In an effort to investigate the place of my connection to land, I chose a site within Golden Gate Park to function as a surrogate for that initial stomping ground: a territory for identity formation, development of the senses, and exposure to a conflation of the natural and cultural.
The area of the park west of 19th avenue, away from tourist destinations functions more as a local backyard, and a kind of illegal urban commons that some call home. The specific areas I am focusing on are the undefined spaces, the liminal zones that have grown their own histories and definitions through use and inhabitation. These are small stands of trees, areas off jogging paths where there is no defined way to enter or experience the area. For most, these areas function as scenery, and are rarely penetrated.

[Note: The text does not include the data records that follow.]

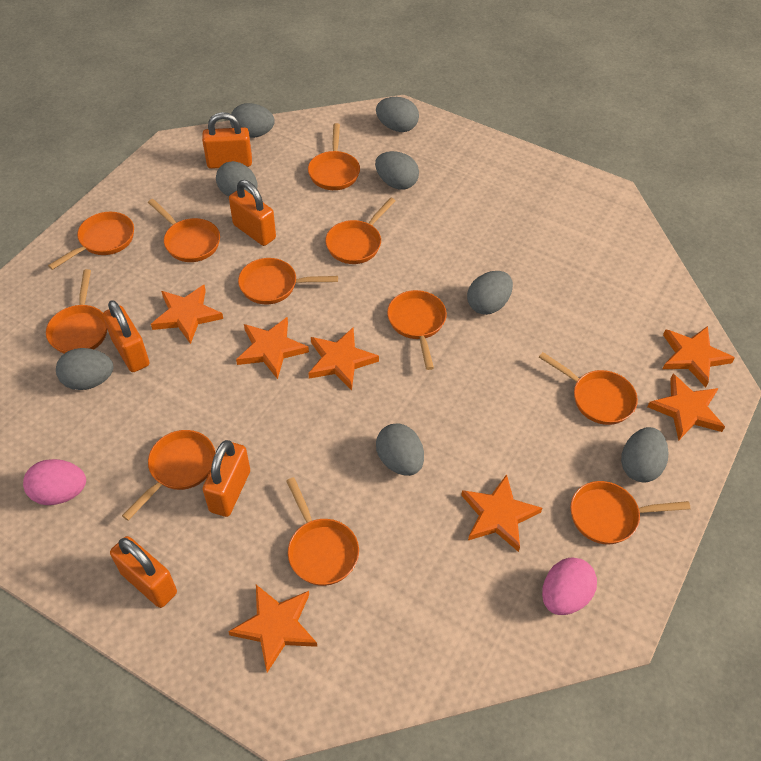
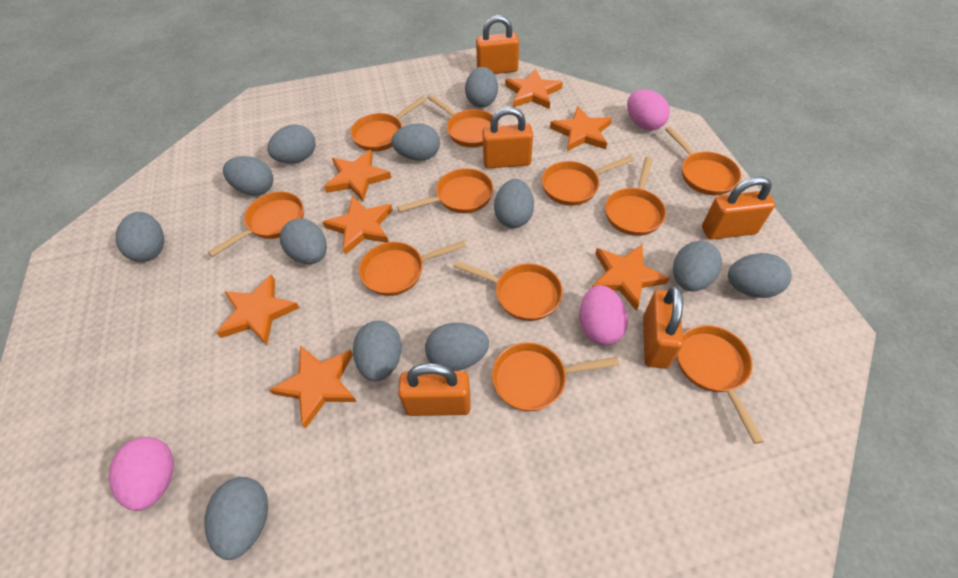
grey egg: 8 -> 12
pink egg: 2 -> 3

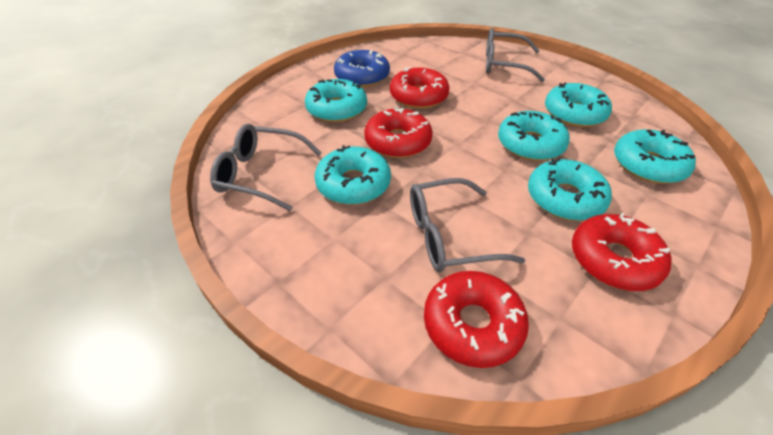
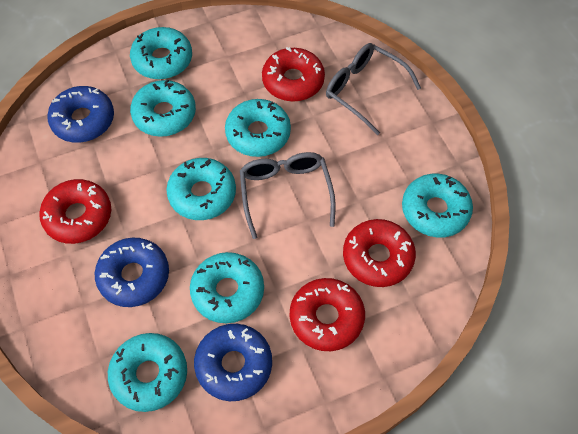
blue donut: 1 -> 3
grey glasses: 3 -> 2
turquoise donut: 6 -> 7

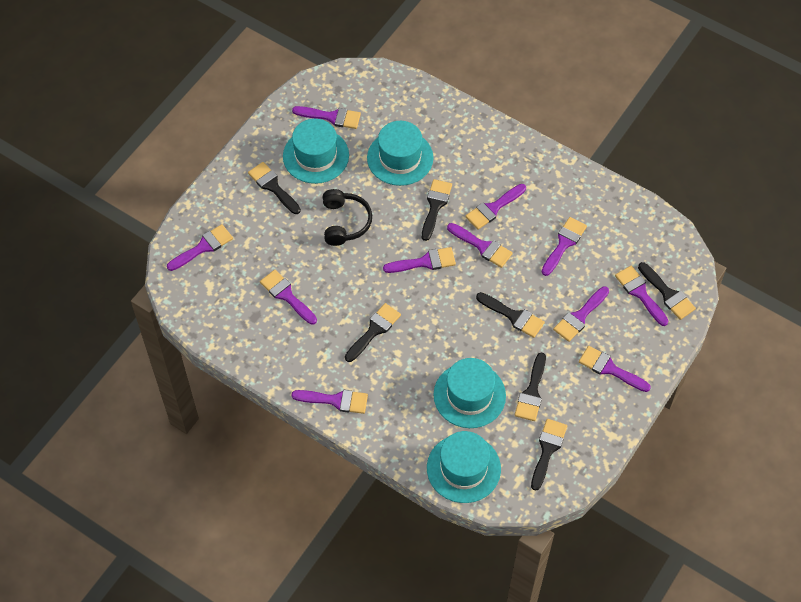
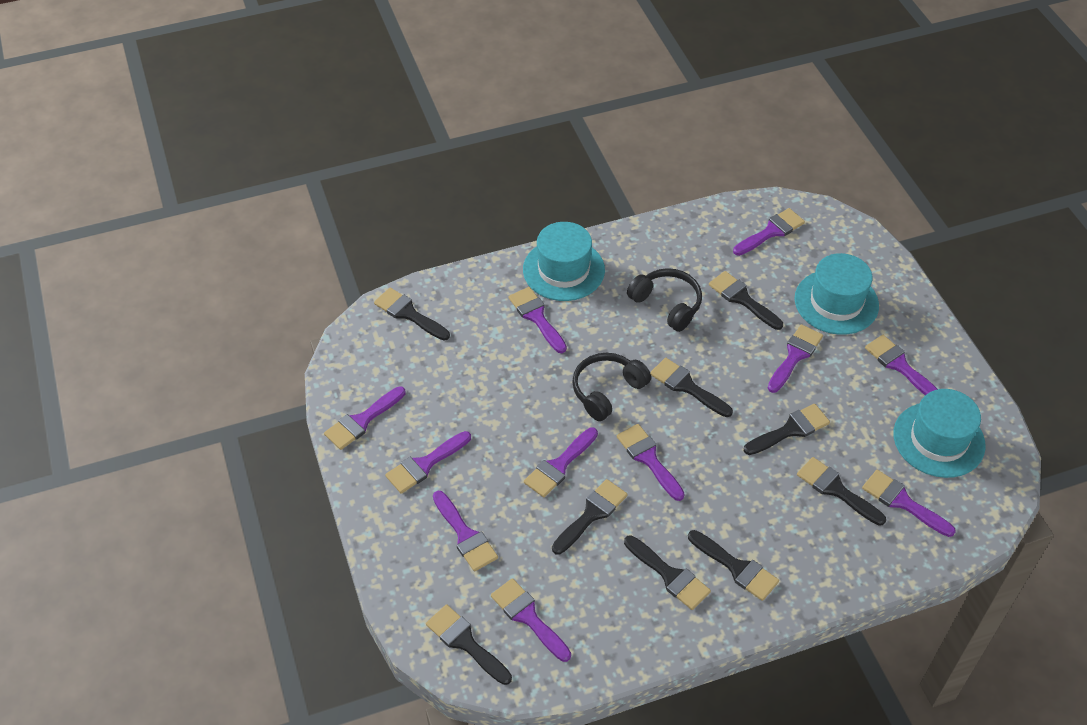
black brush: 7 -> 9
black headphones: 1 -> 2
turquoise hat: 4 -> 3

The Park has served as San Francisco’s collective backyard since its inception in 1866. With a boom in business and population, American society sought a balance between the urban and natural worlds, and felt a yearning for the simpler past. There was clearly a need for a remote space to provide an escape from work lives, and industrialization. The park soon became an antidote to the citizens’ materialistic ambitions.
The land that makes up the park is part of what was originally called the Outside Lands, an expanse of wind blown sand dunes considered undesirable and uninhabitable. What made the park the green expanse it is now was largely water, lots of topsoil, human labor, and a plant from every country in the world, except Bolivia (Pollock). Like most backyards, the verdant park we now know is a fantastical human construct, a natural fiction.